This will be my least-read blog post.
In George R. R. Martin’s Fire and Blood, a history of the Targaryen dynasty, one little line always stuck out to me. It concerns the success of King Jaehaerys, who ruled Westeros for fifty-five years.
Archmaesters can and do quibble about the numbers, but most agree that the population of Westeros north of Dorne doubled during the Conciliator’s [Jaehaerys’s] reign, whilst the population of King’s Landing increased fourfold.
Now, King Jaehaerys is described in Fire and Blood as a great king. He stabilized the realm after years of warfare, built roads, modernized the capital city of King’s Landing, and generally presided over more than half a century of peace and prosperity. However, let’s examine that population growth number.
Going through the math, for a population to double in 55 years, it needs growth of almost exactly 1.3% per year. One point three percent population growth may not sound like a lot, but it is. Let’s go through some historical comparisons to show just how insane that number is.
Of all premodern (pre-1500 or so) history, there are very few cases of rapid, sustained population growth in a continent-sized area. Probably the most dramatic instance is Europe during the High Middle Ages (1000-1300). During these three centuries, the population of Europe doubled, as incredible feat considering how in the centuries before and after the population remained more or less stable.
The period had many similarities to the reign of King Jaehaerys. Warfare became less common, peasants gained autonomy, and infrastructure improved. Because of these developments, Europe was able to grow at a rate of 0.23% per year. That’s right. The most impressive protracted population growth in all pre-modern history was less than one-fifth of the population growth achieved under the apparently superhuman King Jaehaerys.
Another possible comparison would be Japan during the 1600s. During that century, Japan was almost completely isolated, and recovering from the violent and anarchic Sengoku Jidai period. Between 1600 and 1700, the Japanese population more than doubled, a rate of almost 1% per year. Yet even this was well below Jaehaerys, despite involving far more advanced agricultural technology than is present in Westeros.
As time passed, agriculture (especially fertilizer) and globalization enabled still faster growth. In a 61-year period between the 18th and 19th centuries, China’s population doubled, a rate of 1.14% per year. Europe achieved a similar feat between 1871 to 1914, growing from 293 million to 490 million, a rate of 1.2% per year.
Things changed even dramatically with the 20th century world. Today, countries can import huge quantities of food, access advanced farming techniques, and enjoy far improved medical care. That has allowed several 20th century regions to, at last, exceed the growth of Westeros under Jaehaerys. Between 1950 and 2000, Africa achieved a population growth of 2.26% per year. Latin American growth was almost as high. China’s population also exploded in the fifty-five years between 1955 and 2010, but even that meant a rate of just 1.26% per year, barely higher than Jaehaerys.

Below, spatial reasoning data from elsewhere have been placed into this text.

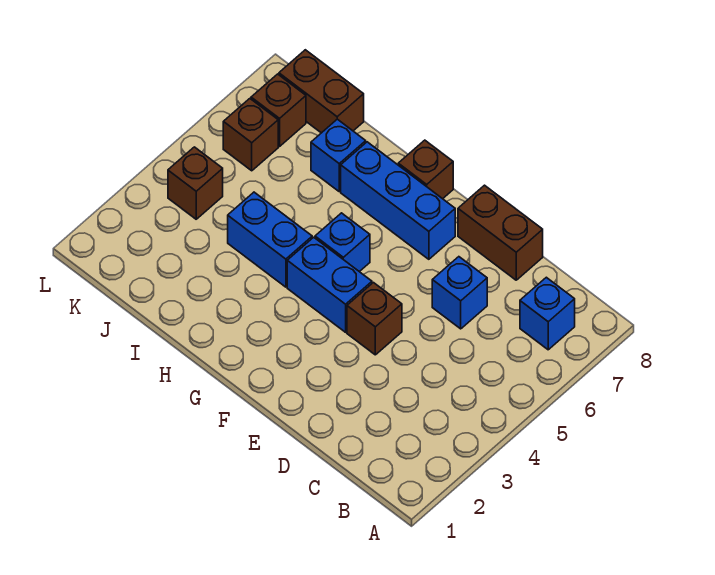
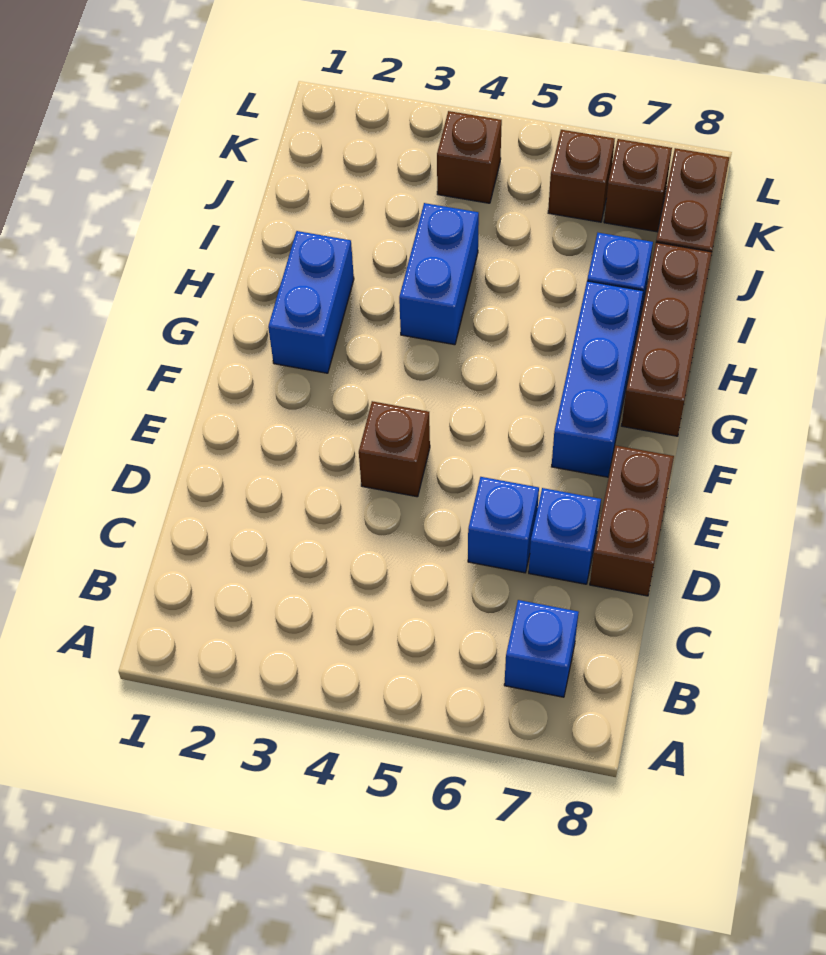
blue brick F4:G4 level 1 -> blue brick G2:H2 level 1
blue brick G5 level 1 -> blue brick D7 level 1
brown brick G8 level 1 -> brown brick G8:I8 level 1

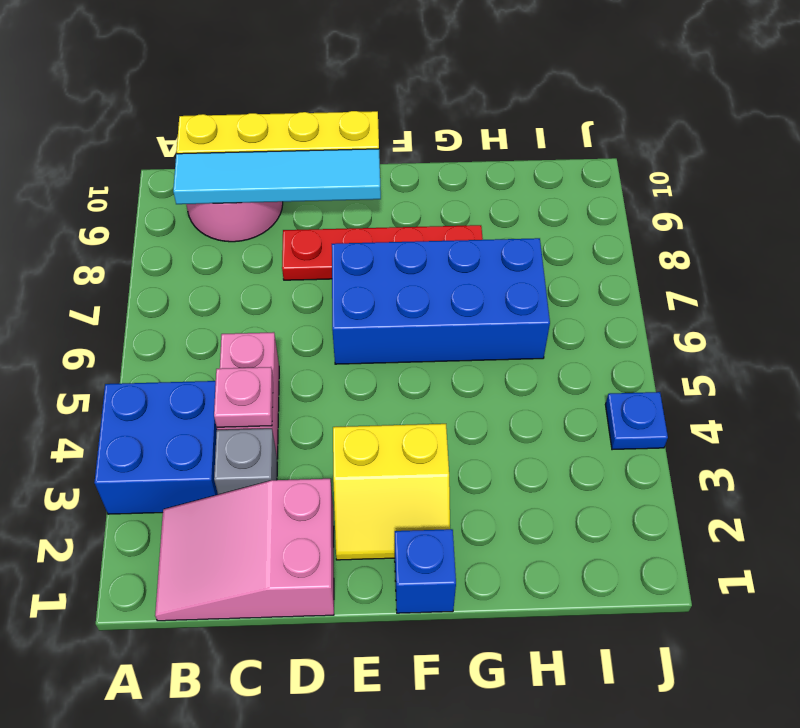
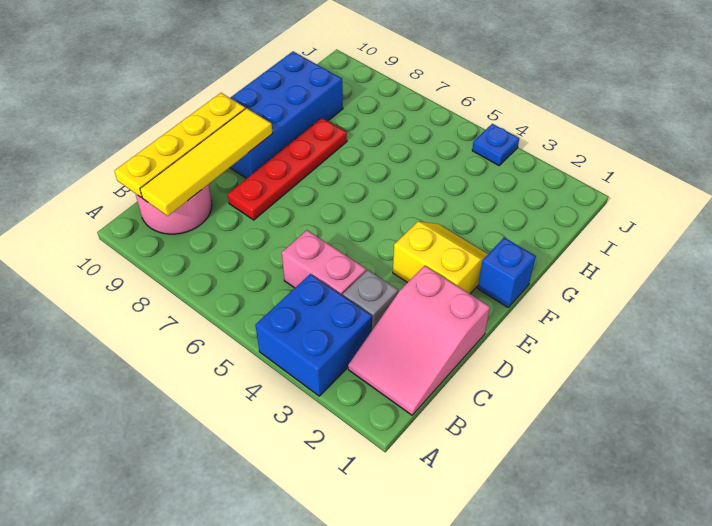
cyan tile B9:E9 level 2 -> yellow tile B9:E9 level 2
pink plate C4 level 2 -> none
yellow slope E2:F3 level 1 top 3 -> yellow slope E2:F3 level 1 top E
blue brick E6:H7 level 1 -> blue brick E9:H10 level 1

So while the type of population growth described in Fire and Blood can theoretically happen, it requires a perfect combination of modern technology, disruptive social change, outside input, and centralized political control. None of those things are present in the stagnant world of Westeros.
In the grand universe GRRM has created, it may seem hyperbolic to call the Westerosi Population Explosion the biggest world building mistake. After all, 95% of his readers have never even heard of King Jaehaerys.
But in all Westeros, nothing is as blatantly wrong as the population growth under Jaehaerys. Absurdly immense architectural features like the Wall or the Eyrie can be justified by their grand aesthetics, or even explained away by popular fan theories involving long-vanished advanced technology. Fantasy elements like dragons and magic are… well, magic. But there’s no magic or crazy fan theories that can explain a 100% growth in population over 55 years. It’s just sloppy storytelling.